In response to Reply # 10


Atlanta, US
          

You need to be a little careful assuming hyperfocal tables show what is "In Focus". While directionally correct, they really are showing "apparently in focus". The focus point is still the sharpest and the foreground and background are still slightly out of focus.

I find that "focus and recompose" is challenging. The camera is quite good at refocusing quickly and will shift focus if you are not careful. The camera also has the capability to track focus on a subject, so when you recompose the camera does not know whether you are recomposing or the subject is moving and needs to be tracked.

I find the center sensor is the fastest and best for AF. In problem situations, I move to the center sensor. I do the same for testing.

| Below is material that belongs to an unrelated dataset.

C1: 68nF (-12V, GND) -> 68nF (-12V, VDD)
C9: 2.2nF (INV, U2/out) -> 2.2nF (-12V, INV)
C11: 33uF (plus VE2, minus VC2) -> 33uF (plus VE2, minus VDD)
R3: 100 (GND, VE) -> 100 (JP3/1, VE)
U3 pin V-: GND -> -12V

As suggested, the edges of any lens tend to be a little soft. So if you put something closer to the edge, good focus can be overshadowed by average lens performance. Most lenses are sharpest in the center and have varying degrees of softness toward the edges.

The 18-200 performs best in the 35-100mm range. The outer limits show a little softness in comparison.

Most lenses perform better stopped down 1-2 stops from wide open. Every lens is a little different. Stopping down provides more depth of field and uses more of the center of the lens - the sharpest area.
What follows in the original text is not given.